In fact, while Philippine nationalists often have decried the U.S. bases as violations of sovereignty and sources of social ills such as prostitution, AIDS and illegitimate children, the townspeople closest to them have been the facilities’ staunchest defenders. In addition to billions of dollars in U.S. aid that was tied to the bases, the installations poured hundreds of millions of dollars annually into the local economies of Olongapo and Angeles, and the livelihoods of tens of thousands of people depended on them.
Except for three years during World War II, the U.S. military had maintained a presence here since 1898, when it seized the Philippines from Spain. U.S. troops then put down a nationalist revolt and helped turn the archipelago into America’s only colony. Washington granted independence in 1946 but prevailed on the weak Manila government to accept U.S. bases.
Part of the U.S. legacy includes an estimated 50,000 mixed-race Filipinos of part-American descent. Among them is Mayor Gordon, whose grandfather was a U.S. Army interpreter.

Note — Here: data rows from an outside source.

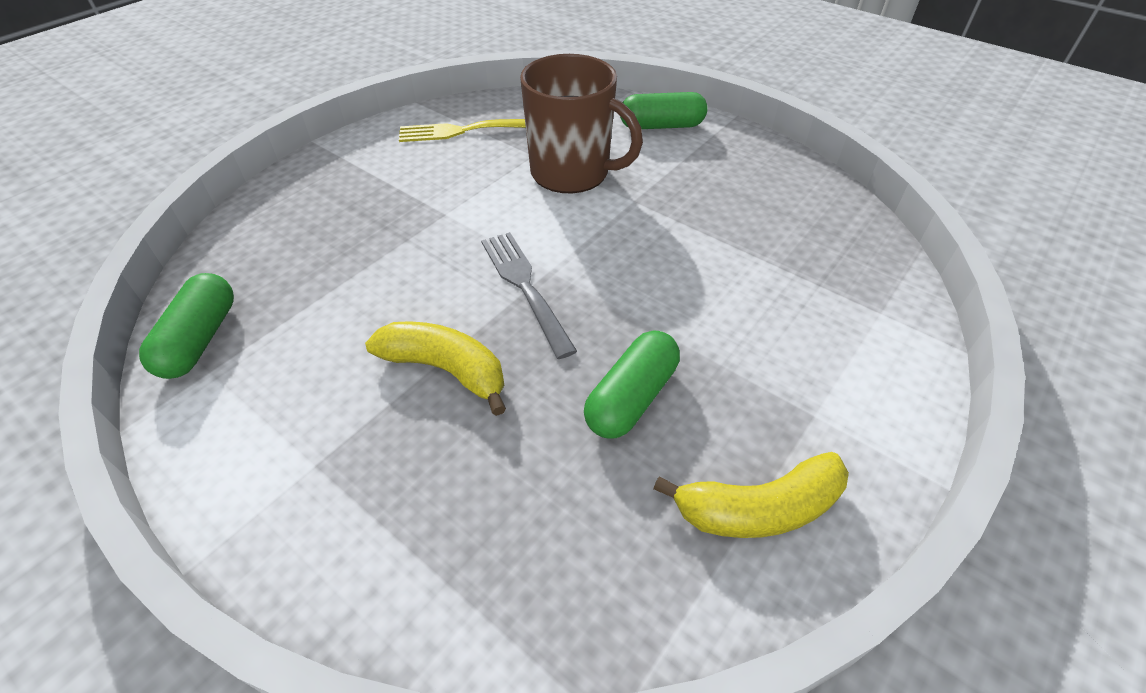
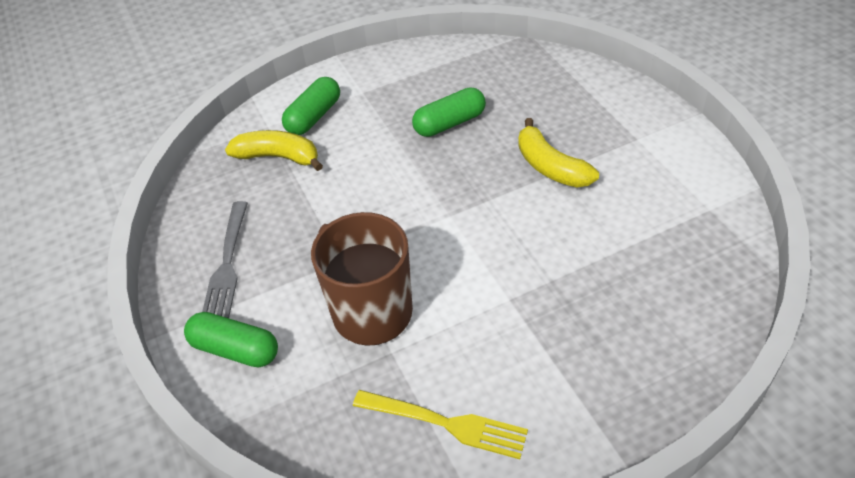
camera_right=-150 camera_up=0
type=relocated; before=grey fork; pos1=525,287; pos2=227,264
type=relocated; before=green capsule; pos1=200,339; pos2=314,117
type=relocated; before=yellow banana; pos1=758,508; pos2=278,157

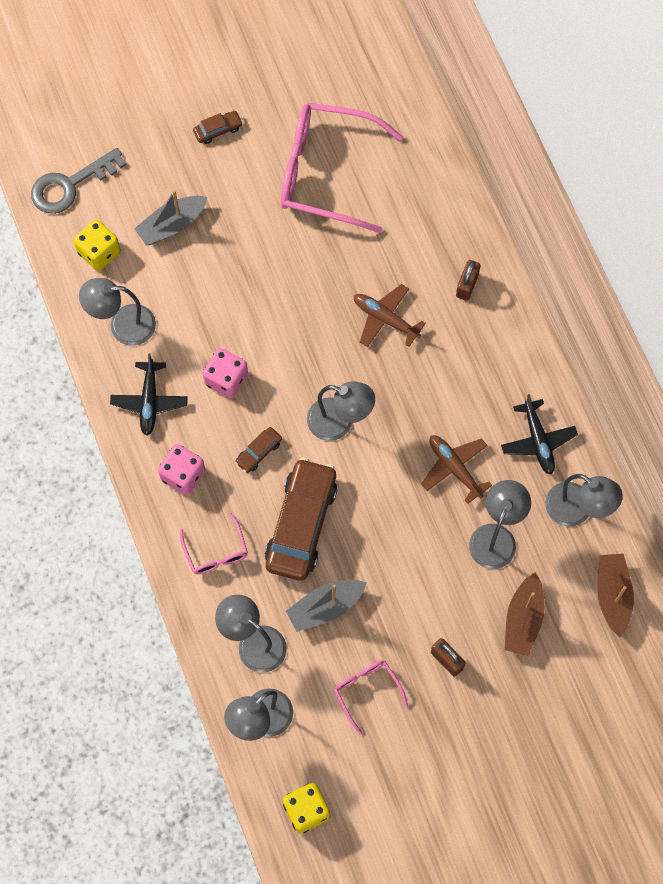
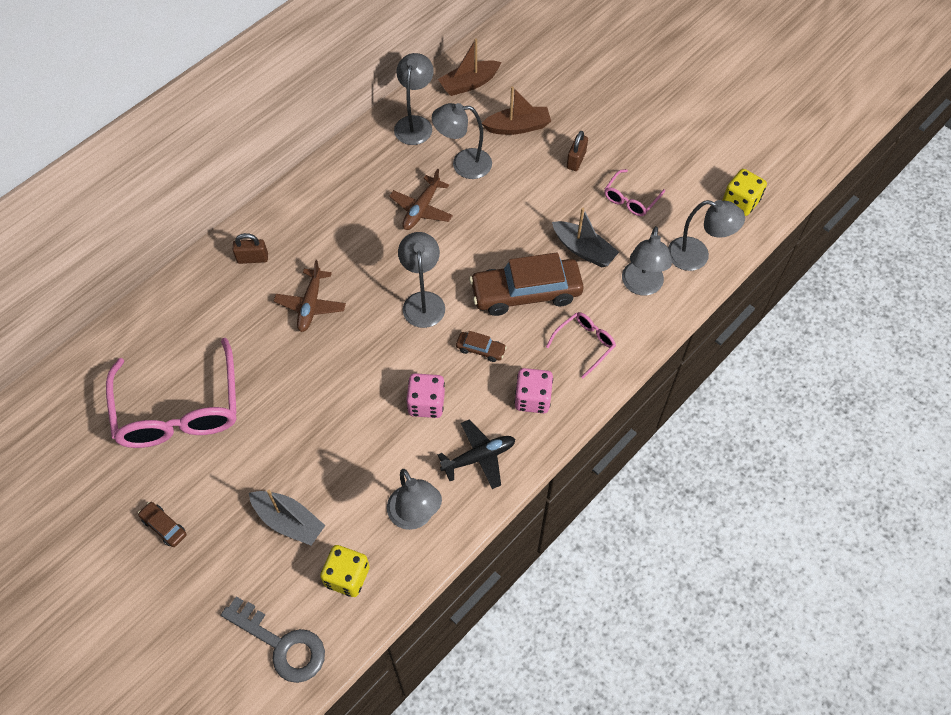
camera_right=-115 camera_up=-10
type=missing; before=black plane; pos1=538,441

But these “Amerasians” also include about 3,500 children under 18, most of them fathered by American servicemen in short-term relationships with women they met in Olongapo and Angeles.
Under a 1982 U.S. law, Amerasian children in Vietnam, Cambodia, Thailand and South Korea are allowed to move to the United States and become Americans. But the children of American servicemen in the Philippines are not eligible for U.S. citizenship unless the father acknowledges paternity and is willing to attest to it. Ostensibly, this distinction was made because Amerasian children in Korea and Indochina were subject to severe discrimination, while Philippine society is much more tolerant of racial mixtures.
Another source of controversy is alleged toxic waste and unexploded ordnance that critics of the U.S. presence claim the Navy is abandoning at Subic.
The U.S. Embassy disputes the charges, saying that the Navy has spent $5.5 million over the past few months to remove and ship to the United States for disposal all remaining hazardous wastes and comb the base’s firing ranges and storage facilities for unexploded ordnance or leftover munitions.
As evidence of their environmental record, U.S. officials point to a 10,000-acre forest, including a 5,000-acre watershed, that lies within Subic’s perimeter. It has been carefully protected from loggers and poachers over the years by Marine guards and is the only virgin rain forest left on the island of Luzon.